(Available data):

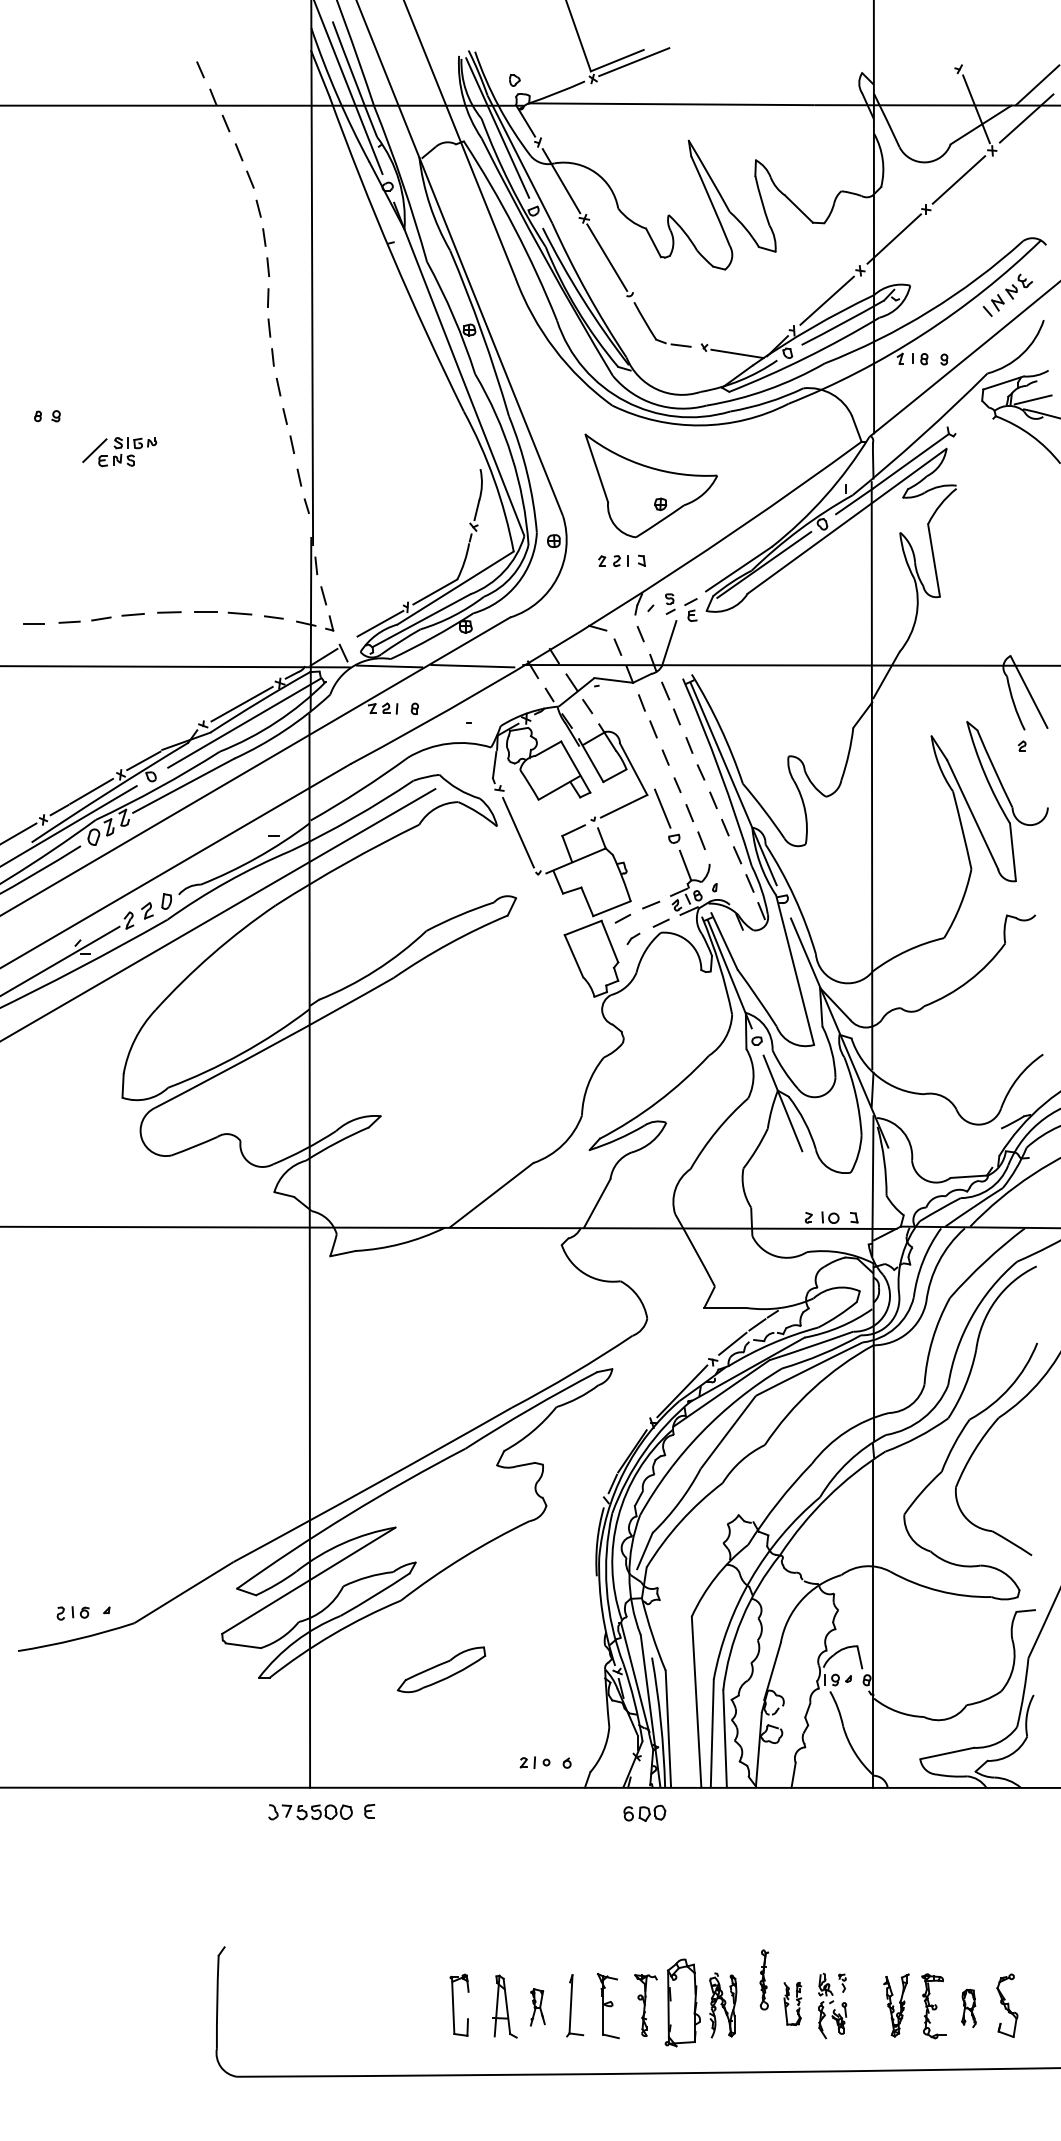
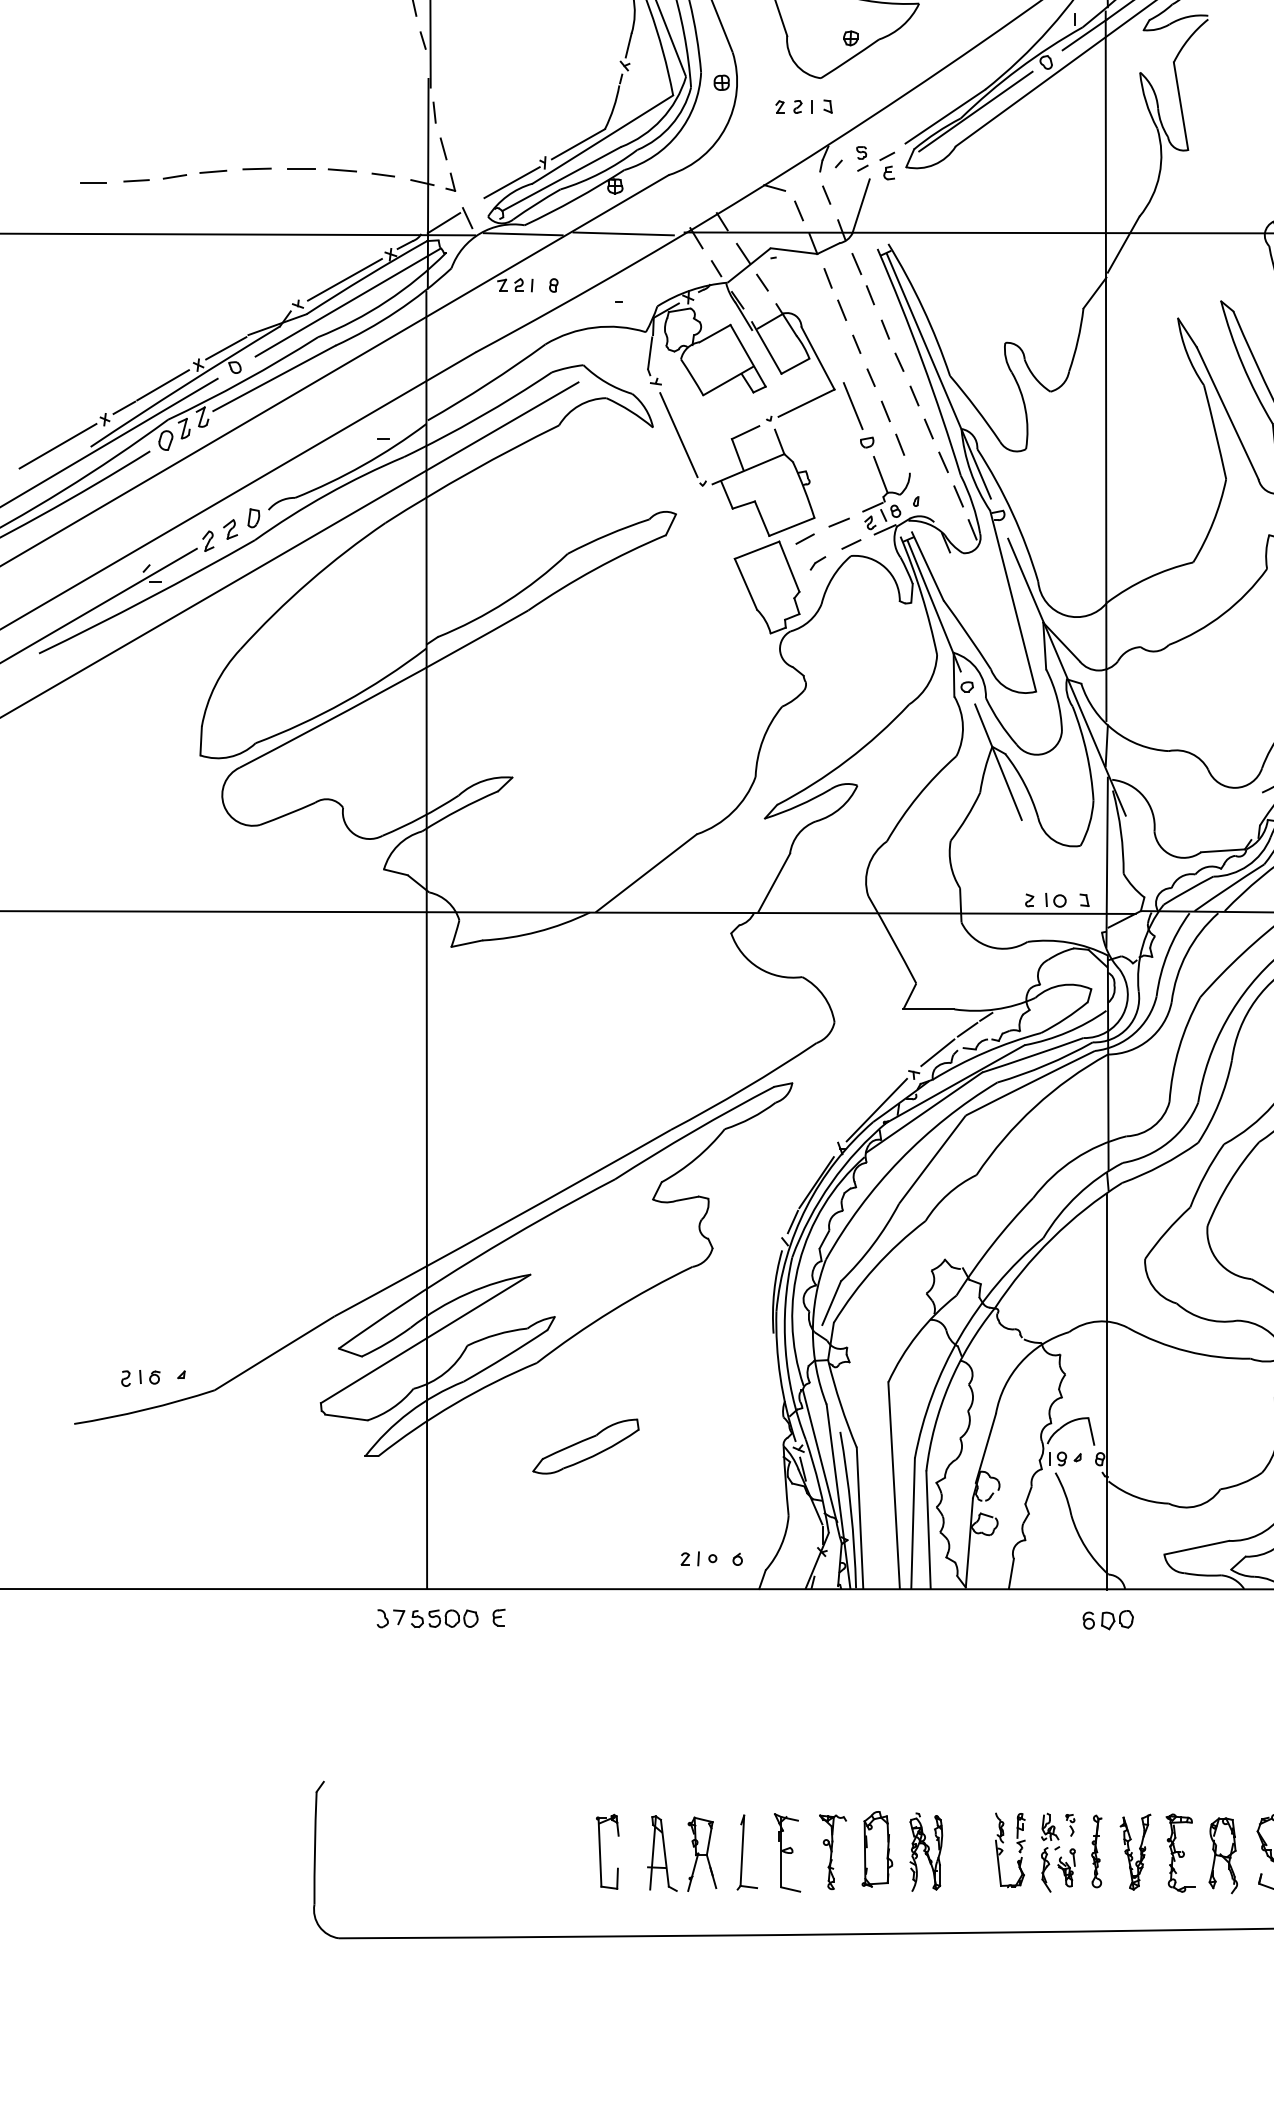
part: (644, 1813) -> (1107, 1620), moved
part: (764, 1979) -> (1096, 1850), moved
part: (682, 2003) -> (877, 1849), size x0.71
part: (792, 2003) -> (1010, 1849), size x1.43
part: (537, 2007) -> (701, 1854), size x1.67
part: (968, 2008) -> (1222, 1855), size x1.67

(Required action):
Every entry above needs to be duplicated exactly, without its images.

(Answer box):
part: (644, 1813) -> (1107, 1620), moved
part: (764, 1979) -> (1096, 1850), moved
part: (682, 2003) -> (877, 1849), size x0.71
part: (792, 2003) -> (1010, 1849), size x1.43
part: (537, 2007) -> (701, 1854), size x1.67
part: (968, 2008) -> (1222, 1855), size x1.67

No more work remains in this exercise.